One such study recently completed by R. Kelly Garrett, assistant professor at Ohio State University, found that workers who used instant messaging on the job reported less interruption than colleagues who did not.
This proves especially true for those in management and professional occupations, Garrett told TechNewsWorld, as those workers tend to be interrupted more often during the course of a workday.
Garrett and his research team surveyed 912 people who worked at least 30 hours per week in an office and used a computer for at least five hours in a workday. The survey phone-dialing program randomly selected participants from 12 metropolitan areas.
Respondents did indeed report that they held more conversations over the computer due to their use of instant messaging. However, IM often served as a substitute for conversations over channels that would be more disruptive to the employee’s work — a telephone call, for instance, or having another employee drop into one’s office for a chat.
IM conversations tend to be shorter, said Garrett, and more focused on the task at hand, such as getting an answer to a particular question or scheduling a time for a more in-depth conversation.
“We found that the effect of instant messaging is actually positive,” said Garrett. “People who used instant messaging reported that they felt they were being interrupted less frequently.”
Age Not a Factor
It might be expected that those who use IM in the workplace tend to be the younger crowd — that is, people who have grown up using online chatting tools. Not so, said Garrett.

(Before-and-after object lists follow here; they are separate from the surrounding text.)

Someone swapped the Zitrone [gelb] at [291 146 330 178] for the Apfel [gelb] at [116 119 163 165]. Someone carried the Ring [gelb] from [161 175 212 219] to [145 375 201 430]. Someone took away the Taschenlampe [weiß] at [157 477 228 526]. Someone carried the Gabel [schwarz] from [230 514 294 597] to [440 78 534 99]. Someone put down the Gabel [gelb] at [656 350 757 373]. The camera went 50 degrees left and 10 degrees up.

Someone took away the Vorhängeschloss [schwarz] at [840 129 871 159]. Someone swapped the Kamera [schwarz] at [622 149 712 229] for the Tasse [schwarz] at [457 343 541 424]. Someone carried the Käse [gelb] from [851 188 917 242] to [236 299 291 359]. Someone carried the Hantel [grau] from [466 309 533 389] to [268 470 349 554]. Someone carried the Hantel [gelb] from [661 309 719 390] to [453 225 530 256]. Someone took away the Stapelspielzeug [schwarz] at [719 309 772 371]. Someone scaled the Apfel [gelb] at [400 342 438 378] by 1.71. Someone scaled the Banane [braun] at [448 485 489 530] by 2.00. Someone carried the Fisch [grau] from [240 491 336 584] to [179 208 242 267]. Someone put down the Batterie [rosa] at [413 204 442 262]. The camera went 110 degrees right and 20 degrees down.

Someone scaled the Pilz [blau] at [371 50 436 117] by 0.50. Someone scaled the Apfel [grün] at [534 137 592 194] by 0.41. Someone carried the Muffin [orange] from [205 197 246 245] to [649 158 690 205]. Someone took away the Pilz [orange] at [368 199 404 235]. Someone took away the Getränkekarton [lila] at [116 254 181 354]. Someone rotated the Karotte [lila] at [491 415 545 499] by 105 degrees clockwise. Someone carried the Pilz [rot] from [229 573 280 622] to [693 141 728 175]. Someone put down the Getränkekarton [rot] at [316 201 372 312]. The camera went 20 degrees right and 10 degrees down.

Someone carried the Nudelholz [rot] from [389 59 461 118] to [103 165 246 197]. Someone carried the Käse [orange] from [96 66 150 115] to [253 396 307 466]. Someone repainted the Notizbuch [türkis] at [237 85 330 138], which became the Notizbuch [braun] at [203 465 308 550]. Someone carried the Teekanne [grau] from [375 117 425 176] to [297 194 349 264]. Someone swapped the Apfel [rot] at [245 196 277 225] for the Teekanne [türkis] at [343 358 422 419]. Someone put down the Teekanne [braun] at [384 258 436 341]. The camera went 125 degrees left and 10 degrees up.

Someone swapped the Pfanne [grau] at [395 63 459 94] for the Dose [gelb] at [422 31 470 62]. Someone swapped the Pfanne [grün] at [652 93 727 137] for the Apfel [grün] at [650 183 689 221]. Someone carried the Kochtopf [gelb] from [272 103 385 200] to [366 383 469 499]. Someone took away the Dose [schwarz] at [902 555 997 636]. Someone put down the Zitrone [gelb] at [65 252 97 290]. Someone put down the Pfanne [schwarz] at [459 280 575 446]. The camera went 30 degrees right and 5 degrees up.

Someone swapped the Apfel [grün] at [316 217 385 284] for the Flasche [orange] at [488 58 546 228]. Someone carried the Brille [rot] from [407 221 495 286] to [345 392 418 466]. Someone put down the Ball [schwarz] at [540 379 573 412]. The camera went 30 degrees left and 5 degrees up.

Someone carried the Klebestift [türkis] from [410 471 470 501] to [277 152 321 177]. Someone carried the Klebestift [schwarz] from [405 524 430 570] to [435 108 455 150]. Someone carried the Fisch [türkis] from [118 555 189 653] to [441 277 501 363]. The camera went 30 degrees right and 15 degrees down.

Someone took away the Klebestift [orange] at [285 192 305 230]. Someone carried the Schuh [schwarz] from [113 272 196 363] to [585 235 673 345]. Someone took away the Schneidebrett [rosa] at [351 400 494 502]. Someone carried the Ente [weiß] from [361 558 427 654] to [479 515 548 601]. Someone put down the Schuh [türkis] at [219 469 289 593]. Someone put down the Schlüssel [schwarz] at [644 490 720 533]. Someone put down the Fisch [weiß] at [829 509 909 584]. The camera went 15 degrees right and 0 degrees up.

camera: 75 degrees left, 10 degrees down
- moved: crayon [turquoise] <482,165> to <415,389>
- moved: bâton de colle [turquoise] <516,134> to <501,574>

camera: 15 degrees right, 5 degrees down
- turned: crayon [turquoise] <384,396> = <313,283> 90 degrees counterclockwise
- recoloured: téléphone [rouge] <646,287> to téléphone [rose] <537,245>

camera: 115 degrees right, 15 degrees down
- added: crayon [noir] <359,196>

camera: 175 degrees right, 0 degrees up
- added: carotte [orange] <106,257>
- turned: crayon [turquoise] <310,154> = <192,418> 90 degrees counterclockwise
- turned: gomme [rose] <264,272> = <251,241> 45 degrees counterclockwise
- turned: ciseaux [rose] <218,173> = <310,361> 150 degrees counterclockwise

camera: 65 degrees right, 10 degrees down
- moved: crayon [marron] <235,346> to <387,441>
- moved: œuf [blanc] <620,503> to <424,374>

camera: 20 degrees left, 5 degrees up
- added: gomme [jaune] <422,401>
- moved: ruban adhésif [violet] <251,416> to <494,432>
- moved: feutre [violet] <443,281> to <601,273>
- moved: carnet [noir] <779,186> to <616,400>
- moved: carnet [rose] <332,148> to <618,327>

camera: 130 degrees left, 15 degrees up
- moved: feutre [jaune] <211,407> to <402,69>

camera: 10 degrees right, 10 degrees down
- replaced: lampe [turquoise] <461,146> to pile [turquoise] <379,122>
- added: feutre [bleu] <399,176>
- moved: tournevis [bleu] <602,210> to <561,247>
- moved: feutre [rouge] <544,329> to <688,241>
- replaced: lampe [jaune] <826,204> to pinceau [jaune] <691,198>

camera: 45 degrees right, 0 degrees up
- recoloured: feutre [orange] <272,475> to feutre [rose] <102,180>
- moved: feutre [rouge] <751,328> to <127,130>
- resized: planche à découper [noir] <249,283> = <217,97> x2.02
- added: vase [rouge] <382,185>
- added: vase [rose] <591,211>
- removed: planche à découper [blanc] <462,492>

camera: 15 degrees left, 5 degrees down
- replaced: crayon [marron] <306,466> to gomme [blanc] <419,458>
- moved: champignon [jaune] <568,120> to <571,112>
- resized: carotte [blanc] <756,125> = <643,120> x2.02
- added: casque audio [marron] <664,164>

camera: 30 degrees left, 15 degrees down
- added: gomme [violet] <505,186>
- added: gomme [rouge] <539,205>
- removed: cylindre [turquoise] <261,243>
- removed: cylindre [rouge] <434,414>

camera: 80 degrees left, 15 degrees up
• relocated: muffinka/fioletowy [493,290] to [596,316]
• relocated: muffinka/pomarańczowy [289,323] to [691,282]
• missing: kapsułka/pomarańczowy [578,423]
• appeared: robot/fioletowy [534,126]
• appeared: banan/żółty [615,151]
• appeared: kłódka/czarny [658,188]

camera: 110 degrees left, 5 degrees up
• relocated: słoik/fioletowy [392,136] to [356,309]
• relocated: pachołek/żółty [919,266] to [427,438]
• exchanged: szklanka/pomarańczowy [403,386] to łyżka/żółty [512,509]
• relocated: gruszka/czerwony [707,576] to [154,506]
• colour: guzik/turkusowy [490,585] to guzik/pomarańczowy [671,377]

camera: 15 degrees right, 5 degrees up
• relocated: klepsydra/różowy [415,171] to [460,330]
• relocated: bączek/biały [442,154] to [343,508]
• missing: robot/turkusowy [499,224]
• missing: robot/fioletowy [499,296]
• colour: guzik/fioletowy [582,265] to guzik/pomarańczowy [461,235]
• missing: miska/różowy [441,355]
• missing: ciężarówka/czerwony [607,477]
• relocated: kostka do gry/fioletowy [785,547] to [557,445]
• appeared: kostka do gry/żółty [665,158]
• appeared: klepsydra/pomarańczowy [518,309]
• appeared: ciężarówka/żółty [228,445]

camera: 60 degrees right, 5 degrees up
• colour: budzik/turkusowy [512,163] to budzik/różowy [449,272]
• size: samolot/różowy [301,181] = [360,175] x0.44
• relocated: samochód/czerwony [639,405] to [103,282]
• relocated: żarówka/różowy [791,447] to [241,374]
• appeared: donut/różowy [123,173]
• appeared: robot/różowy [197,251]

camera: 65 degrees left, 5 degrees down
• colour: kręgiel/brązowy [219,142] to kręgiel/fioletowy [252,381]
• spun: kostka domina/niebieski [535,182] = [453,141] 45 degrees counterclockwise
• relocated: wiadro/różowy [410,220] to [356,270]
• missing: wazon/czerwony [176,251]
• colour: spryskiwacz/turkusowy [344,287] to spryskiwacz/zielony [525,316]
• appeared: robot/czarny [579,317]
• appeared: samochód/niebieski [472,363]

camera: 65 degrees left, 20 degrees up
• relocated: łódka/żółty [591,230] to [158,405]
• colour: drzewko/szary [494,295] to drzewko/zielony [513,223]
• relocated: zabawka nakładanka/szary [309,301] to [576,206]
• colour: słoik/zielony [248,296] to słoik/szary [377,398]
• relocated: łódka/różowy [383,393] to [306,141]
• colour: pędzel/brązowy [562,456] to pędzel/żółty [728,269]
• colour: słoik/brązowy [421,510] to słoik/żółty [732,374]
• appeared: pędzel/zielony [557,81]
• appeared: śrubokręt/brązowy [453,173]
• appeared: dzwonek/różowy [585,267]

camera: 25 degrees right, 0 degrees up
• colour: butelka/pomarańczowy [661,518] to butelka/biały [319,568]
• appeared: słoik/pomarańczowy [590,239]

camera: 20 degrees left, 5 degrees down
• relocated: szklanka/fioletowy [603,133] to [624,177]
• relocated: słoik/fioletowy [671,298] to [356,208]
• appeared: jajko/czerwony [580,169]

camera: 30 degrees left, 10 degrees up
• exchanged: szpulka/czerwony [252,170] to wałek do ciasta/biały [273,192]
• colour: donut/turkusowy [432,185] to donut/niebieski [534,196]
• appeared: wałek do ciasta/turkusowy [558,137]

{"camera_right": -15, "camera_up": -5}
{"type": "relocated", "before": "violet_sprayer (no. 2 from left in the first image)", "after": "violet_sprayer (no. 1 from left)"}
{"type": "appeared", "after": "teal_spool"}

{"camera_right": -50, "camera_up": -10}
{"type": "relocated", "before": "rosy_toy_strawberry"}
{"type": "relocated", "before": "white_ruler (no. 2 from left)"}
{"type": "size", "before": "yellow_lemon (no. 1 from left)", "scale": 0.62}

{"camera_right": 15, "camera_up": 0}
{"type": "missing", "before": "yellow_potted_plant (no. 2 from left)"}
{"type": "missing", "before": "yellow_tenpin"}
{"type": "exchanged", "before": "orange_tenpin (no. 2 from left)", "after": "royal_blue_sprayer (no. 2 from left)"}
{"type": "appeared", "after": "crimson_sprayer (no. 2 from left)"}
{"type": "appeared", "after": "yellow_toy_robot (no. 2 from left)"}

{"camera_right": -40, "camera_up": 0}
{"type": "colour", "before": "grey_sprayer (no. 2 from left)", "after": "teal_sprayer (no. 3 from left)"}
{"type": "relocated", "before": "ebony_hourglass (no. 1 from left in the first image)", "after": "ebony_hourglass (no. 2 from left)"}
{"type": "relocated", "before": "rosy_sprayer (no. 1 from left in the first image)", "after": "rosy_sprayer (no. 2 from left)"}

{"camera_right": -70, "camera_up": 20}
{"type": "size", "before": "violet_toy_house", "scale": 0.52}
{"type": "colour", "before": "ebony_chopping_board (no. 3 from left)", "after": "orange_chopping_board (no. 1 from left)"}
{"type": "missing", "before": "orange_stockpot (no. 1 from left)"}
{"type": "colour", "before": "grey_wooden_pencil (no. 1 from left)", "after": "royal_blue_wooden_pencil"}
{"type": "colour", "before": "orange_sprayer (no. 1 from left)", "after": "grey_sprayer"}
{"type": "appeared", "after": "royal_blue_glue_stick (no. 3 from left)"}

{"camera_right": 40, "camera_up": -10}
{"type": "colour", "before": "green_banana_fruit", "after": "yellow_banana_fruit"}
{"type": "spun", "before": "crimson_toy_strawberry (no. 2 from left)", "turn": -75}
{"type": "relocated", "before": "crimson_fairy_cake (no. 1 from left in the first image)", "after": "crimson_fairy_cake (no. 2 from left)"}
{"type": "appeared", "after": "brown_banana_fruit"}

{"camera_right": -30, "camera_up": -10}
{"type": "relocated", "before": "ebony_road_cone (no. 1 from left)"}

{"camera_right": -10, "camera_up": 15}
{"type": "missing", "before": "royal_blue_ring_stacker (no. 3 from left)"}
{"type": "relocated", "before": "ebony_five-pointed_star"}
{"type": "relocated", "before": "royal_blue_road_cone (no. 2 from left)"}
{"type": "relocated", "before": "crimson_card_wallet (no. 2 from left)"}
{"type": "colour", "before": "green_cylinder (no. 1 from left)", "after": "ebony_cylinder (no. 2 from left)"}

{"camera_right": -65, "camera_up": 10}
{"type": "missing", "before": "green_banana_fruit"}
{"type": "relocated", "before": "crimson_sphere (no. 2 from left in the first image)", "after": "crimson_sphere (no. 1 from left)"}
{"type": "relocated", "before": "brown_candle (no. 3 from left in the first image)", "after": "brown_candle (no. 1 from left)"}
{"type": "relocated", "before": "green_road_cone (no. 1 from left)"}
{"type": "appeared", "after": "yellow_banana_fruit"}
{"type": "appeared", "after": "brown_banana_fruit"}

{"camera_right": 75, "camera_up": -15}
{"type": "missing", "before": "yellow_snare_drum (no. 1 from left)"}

“Most of the respondents were in the 46-to-55 age group,” he noted, but “all age groups that we talked to were using IM to some degree or another.”
In addition, the study controlled for factors such as work experience, types of occupations, education level and autonomy on the job.
In fact, because most people initially learn to use IM tools at home — regardless of their age — they have developed ways to make it support their work efficiency, speculated Garrett.
It is socially acceptable to ignore or dismiss an IM, for example, he noted. For that reason, many IM users in the workplace defer conversations that would interrupt their workflow to a more suitable time later in the workday.